Module 5 : Risk Management

Lecture 25: Risk Management

BENEFITS OF RISK MANAGEMENT

A PPP project gets various benefits on undertaking an effective risk management exercise in a structured manner. Effective risk management will lead to improvement in financial management, and governance and operational management. A comprehensive risk management exercise will help in making informed decision while undertaking scenarios or option analysis as part of the financial decision making. Identification and assessment of risks will also help them to plan the mitigation mechanisms well in advance and reduce the financial costs associated with losses due to service interruption, litigation, and even poor investment decisions. The risk management also make the stakeholders aware of each party's tolerance to risk and to what extent they are able to assume them. Allocating the risks to the parties best able to manage the risks will prevent unreasonably pricing of the risk premium thereby enabling effective allocation and use of both the public and private sector resources. Effective management of risk on time will also enhance the managerial control and the project can rely less on crisis management. Identification of risks well in advance will provide an opportunity to the PPP project management team to improve their capacity to manage the risk in the face of the competing obligations and help in setting high standards of accountability and help in promotion of innovation to overcome the adverse effects of the risk.

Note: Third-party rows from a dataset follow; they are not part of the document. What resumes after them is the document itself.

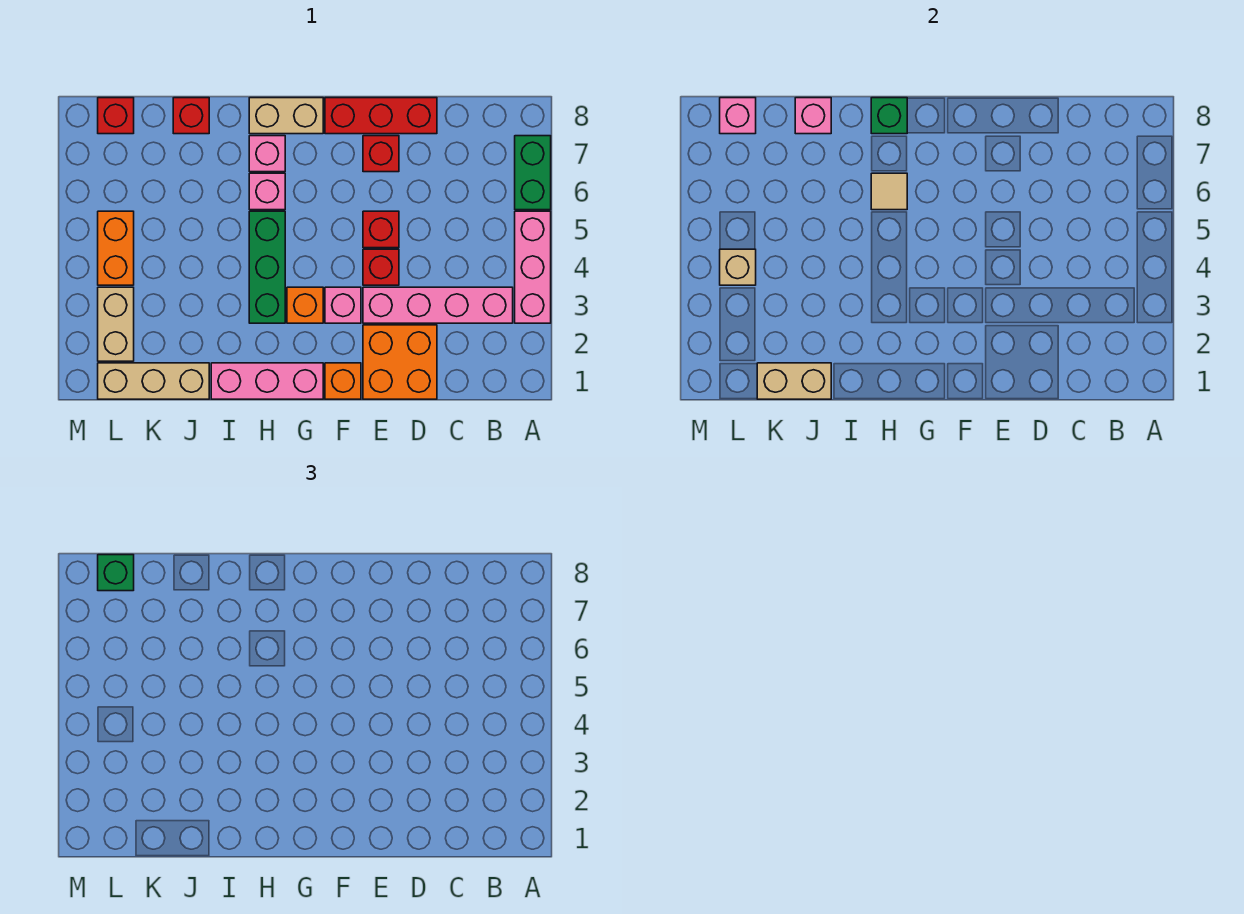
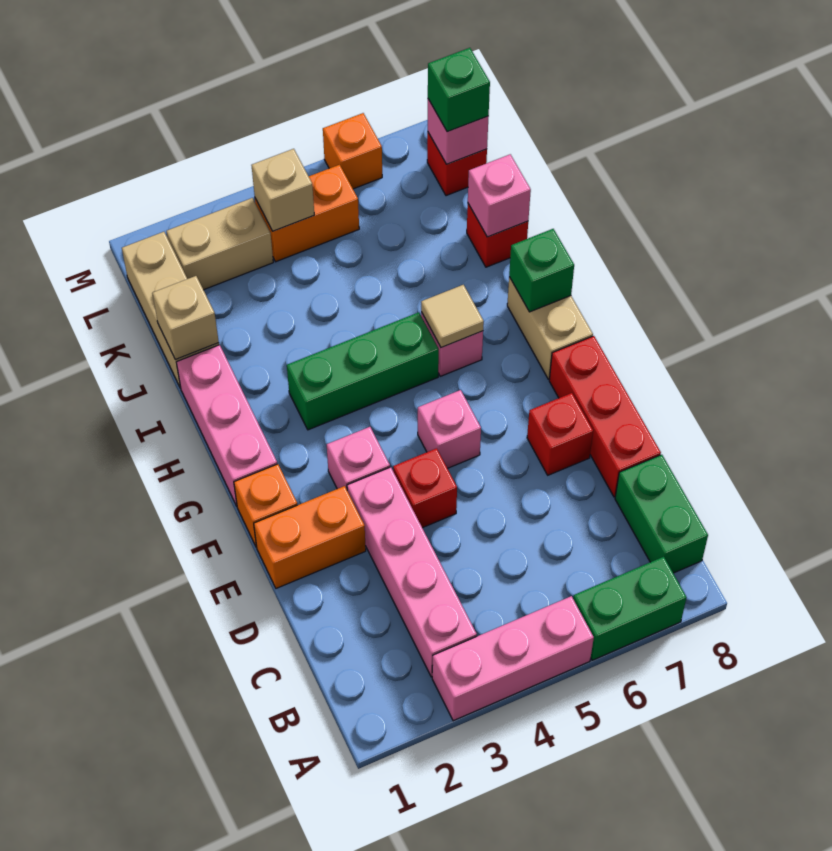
none -> green brick B8:C8 level 1
orange brick D1:E2 level 1 -> orange brick E1:E2 level 1
red brick E5 level 1 -> none
orange brick G3 level 1 -> orange brick M6 level 1
pink brick H7 level 1 -> pink brick F5 level 1
tan brick J1:K1 level 2 -> tan brick J1 level 2

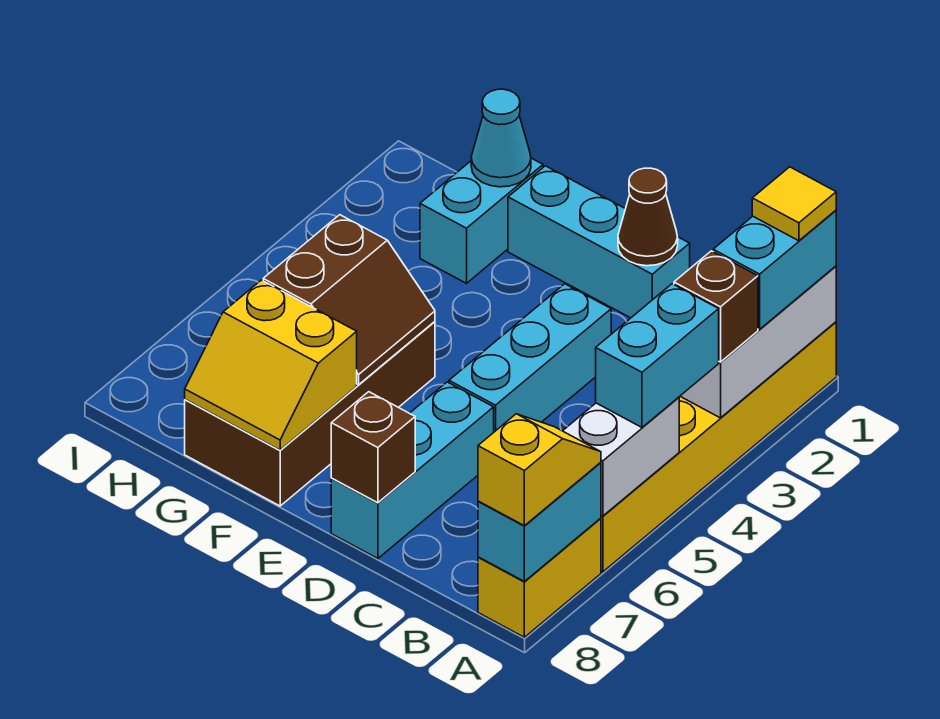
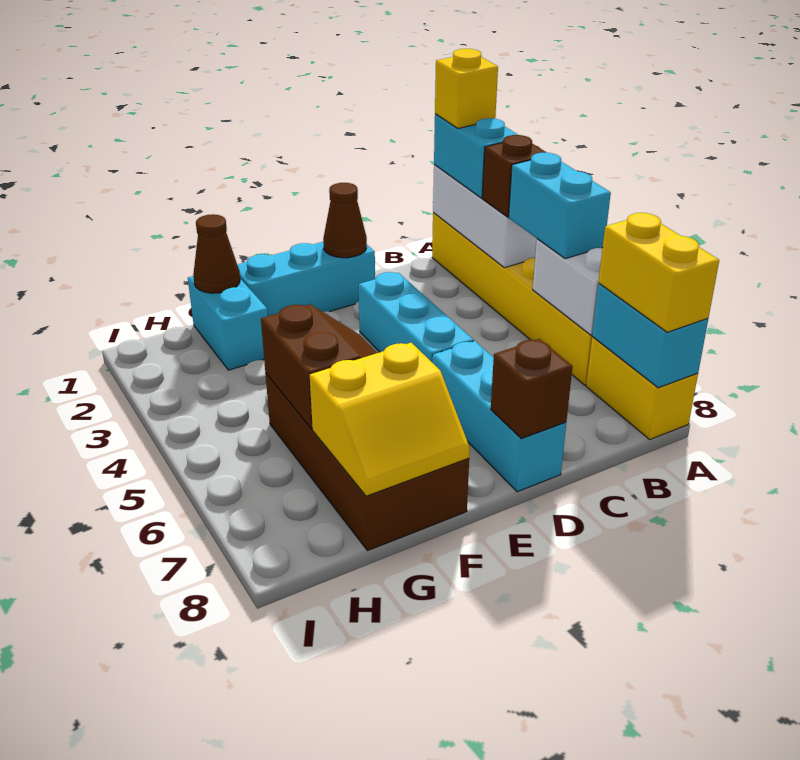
yellow tile A1 level 4 -> yellow brick A1 level 4
yellow slope A7:A8 level 3 top 8 -> yellow brick A7:A8 level 3
cyan cone G1 level 2 -> brown cone G1 level 2

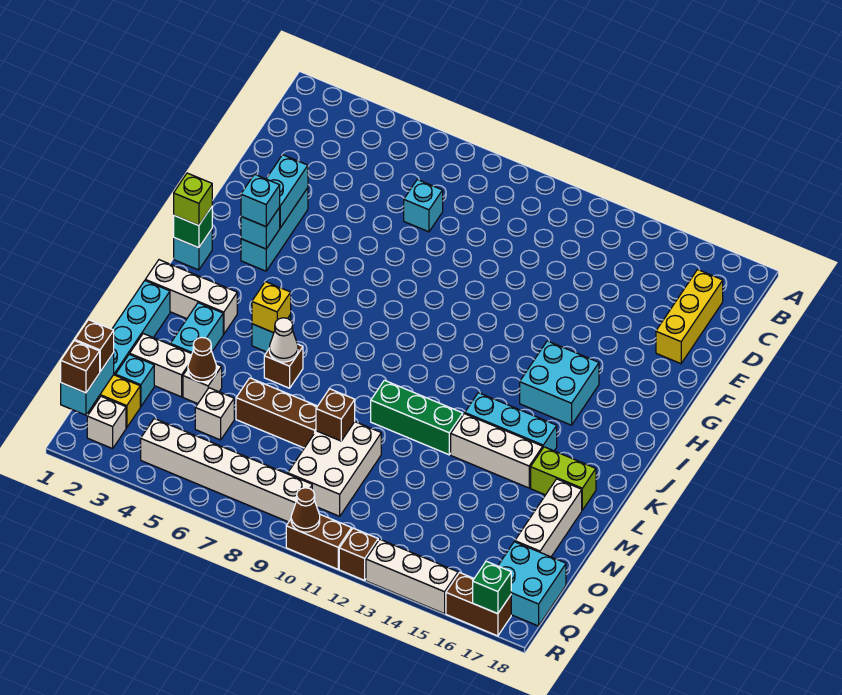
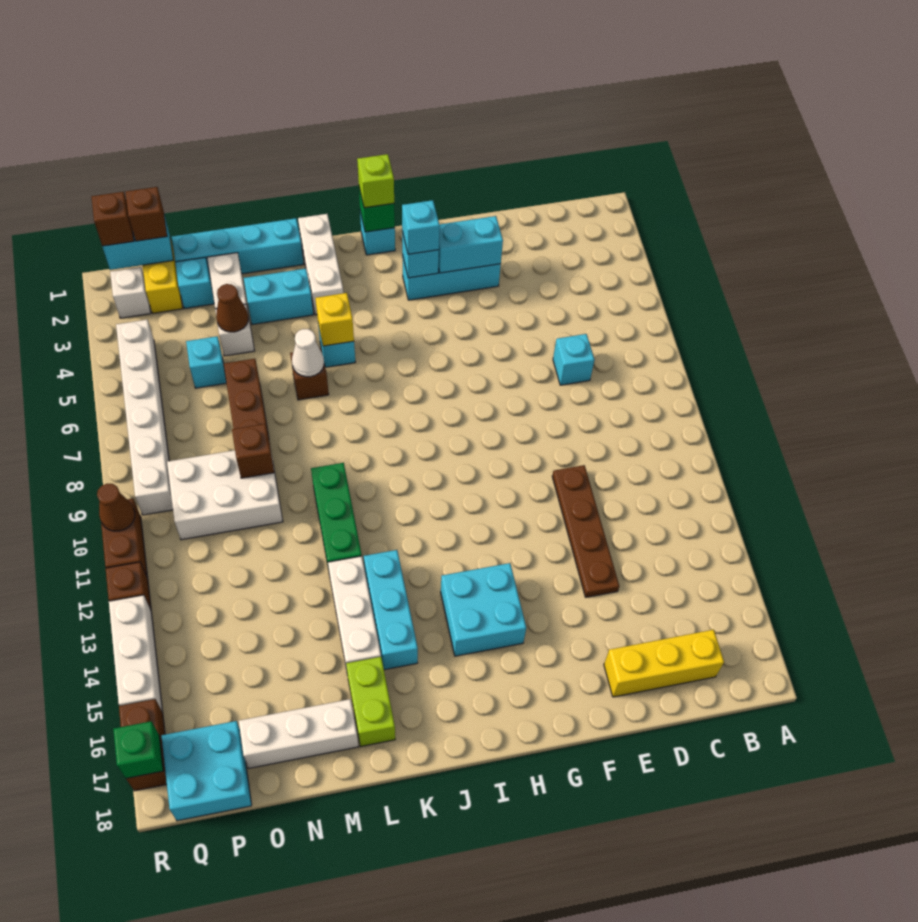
none -> brown plate E11:E14 level 1
white brick O5 level 1 -> cyan brick O5 level 1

Risk management also play a role in strategic decision making for the project stakeholders by improving the strategic management through selection of better objectives and associated targets as a result of risk identification, analysis, evaluation, treatment and monitoring process. This provides them a clear idea of the realistic objectives and targets and can help them to prepare to deliver against objectives and associated targets. The risk management process brings in transparency and makes it very clear for the decision makers on the risks associated with the project and actions that can be taken to treat and monitor them.

Comprehensive risk management results in effective allocation of risk between the contractual parties leading to maximisation of the project's value for money. Effective risk allocation will result in allocating the risk to the party best able to manage it. Optimal allocation reduces risk premiums and the overall cost of the project as the party in the best position to manage the risk will be able to manage the risk at the lowest price.